Sementara itu, tiga broker yang menjadi tersangka a.l. Beneficial Owner PT Navigator Khatulistiwa Muhammad Kerry Andrianto Riza (MKAR); Komisaris PT Navigator Khatulistiwa sekaligus Komisaris PT Jenggala Maritim Dimas Werhaspati (DW); dan Komisaris PT Jenggala Maritim sekaligus PT Orbit Terminal Merak Gading Ramadan Joede (GRJ).

Beneficial Owner PT Navigator Khatulistiwa M. Kerry Andrianto Riza ditetapkan sebagai salah satu tersangka korupsi subholding Pertamina./dok. Kejagung

Kongkalikong Kilang

Berdasarkan fakta penyidikan, tersangka RS, SDS, dan AP melakukan perskongkolan dalam rapat optimasi hilir (OH) yang dijadikan dasar untuk menurunkan kesiapan produksi kilang. Walhasil, produksi minyak bumi dalam negeri tidak terserap sepenuhnya sehingga pemenuhan minyak mentah maupun produk kilang justru didatangkan dari impor.

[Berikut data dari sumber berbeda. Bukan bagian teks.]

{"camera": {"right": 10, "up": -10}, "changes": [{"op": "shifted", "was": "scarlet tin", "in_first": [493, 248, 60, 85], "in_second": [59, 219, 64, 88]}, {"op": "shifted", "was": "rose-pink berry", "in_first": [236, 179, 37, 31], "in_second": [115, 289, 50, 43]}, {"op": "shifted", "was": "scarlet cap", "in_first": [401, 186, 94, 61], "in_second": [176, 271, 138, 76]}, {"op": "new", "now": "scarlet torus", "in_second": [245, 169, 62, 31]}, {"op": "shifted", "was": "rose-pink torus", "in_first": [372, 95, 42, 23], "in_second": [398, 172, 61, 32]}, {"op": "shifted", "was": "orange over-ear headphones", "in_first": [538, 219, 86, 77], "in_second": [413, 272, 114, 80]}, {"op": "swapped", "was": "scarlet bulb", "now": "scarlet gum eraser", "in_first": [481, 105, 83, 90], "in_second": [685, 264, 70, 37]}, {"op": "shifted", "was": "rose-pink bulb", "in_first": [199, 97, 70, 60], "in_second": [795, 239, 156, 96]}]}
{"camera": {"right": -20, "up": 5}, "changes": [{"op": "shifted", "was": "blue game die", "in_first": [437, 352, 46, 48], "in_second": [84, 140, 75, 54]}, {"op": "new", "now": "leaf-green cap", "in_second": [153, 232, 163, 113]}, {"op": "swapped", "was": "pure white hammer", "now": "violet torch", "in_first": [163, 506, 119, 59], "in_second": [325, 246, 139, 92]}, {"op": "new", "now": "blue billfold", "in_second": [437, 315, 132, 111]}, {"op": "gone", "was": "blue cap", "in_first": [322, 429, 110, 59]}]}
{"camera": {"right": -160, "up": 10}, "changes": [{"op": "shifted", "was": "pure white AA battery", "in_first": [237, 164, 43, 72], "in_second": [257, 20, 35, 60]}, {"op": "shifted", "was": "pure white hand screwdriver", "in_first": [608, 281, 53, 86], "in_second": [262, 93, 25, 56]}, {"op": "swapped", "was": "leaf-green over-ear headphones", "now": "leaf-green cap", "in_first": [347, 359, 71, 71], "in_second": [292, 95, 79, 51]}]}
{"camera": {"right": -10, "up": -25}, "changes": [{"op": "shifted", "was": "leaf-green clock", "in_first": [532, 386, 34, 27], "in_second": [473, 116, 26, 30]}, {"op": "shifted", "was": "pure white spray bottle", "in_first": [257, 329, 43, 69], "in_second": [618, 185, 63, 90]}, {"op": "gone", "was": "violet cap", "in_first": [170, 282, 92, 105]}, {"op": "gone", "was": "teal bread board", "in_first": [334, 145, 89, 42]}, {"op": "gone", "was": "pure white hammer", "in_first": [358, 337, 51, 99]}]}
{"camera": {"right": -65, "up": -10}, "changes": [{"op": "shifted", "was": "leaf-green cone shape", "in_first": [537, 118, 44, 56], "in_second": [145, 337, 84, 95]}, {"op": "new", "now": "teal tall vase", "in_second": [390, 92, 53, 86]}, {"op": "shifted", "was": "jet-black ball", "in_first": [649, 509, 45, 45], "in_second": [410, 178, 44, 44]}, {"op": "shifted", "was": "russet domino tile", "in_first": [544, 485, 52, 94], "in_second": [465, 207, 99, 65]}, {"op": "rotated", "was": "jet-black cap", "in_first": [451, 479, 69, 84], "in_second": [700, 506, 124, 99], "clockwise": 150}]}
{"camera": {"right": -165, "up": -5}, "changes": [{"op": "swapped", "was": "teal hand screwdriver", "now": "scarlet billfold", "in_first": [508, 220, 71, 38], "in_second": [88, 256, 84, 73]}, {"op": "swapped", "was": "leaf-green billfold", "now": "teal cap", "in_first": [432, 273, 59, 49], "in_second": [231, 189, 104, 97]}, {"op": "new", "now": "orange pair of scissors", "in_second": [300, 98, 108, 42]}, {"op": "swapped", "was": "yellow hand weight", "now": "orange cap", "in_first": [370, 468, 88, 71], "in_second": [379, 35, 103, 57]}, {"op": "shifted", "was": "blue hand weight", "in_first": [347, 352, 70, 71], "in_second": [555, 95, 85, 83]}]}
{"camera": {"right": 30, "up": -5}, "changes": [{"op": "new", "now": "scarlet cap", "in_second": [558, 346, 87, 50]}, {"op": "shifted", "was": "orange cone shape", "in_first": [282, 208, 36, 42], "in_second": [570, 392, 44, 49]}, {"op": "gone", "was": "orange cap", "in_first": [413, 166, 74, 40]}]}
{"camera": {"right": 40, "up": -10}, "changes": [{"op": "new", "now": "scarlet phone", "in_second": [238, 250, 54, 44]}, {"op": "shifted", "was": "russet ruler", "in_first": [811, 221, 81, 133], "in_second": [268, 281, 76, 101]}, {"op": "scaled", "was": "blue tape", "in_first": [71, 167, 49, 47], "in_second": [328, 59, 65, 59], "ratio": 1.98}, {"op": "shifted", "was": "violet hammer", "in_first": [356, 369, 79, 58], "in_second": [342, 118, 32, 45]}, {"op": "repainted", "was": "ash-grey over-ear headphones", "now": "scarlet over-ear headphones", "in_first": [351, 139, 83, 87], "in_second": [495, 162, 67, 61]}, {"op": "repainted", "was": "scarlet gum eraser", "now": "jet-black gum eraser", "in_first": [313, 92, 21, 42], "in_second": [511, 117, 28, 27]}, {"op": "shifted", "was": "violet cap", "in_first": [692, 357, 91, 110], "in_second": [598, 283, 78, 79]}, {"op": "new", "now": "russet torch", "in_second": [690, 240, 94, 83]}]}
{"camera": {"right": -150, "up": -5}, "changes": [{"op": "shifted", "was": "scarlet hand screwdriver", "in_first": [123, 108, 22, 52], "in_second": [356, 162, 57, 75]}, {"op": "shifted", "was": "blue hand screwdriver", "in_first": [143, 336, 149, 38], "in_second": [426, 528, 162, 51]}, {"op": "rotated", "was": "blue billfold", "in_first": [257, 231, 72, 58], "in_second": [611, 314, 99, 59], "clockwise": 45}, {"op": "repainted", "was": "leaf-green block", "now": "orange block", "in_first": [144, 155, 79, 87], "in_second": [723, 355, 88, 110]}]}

Dalam dugaan korupsi tersebut, kata Harli, produksi kilang Pertamina disebut sengaja diturunkan. Pertamina kemudian sengaja menolak minyak mentah dari KKKS domestik dengan dalih produksi minyak mentah KKKS tidak memenuhi nilai ekonomis, padahal harga yang ditawarkan masih dalam rentan harga perkiraan sendiri (HPS).

Harli menyebut produk minyak mentah KKKS ditolak dengan alasan spesifikasi tidak sesuai dengan kualitas kilang. Akan tetapi, fakta yang ditemukan, minyak mentah bagian negara masih sesuai kualitas kilang, dapat diolah, dan dihilangkan kadar merkuri atau sulfurnya.

“Saat produksi minyak mentah dalam negeri oleh KKKS ditolak dengan berbagai alasan, maka menjadi dasar minyak mentah [bagian negara] dilakukan penjualan keluar negeri [ekspor],” kata Harili.

Sebaliknya, untuk memenuhi kebutuhan dalam negeri, maka PT Kilang Pertamina Internasional malah melakukan impor minyak mentah dan PT Pertamina Patra Niaga melakukan impor produk kilang. 

Kejagung memaparkan pembelian minyak impor tersebut memiliki harga yang lebih tinggi jika dibandingkan dengan harga produksi minyak bumi dalam negeri.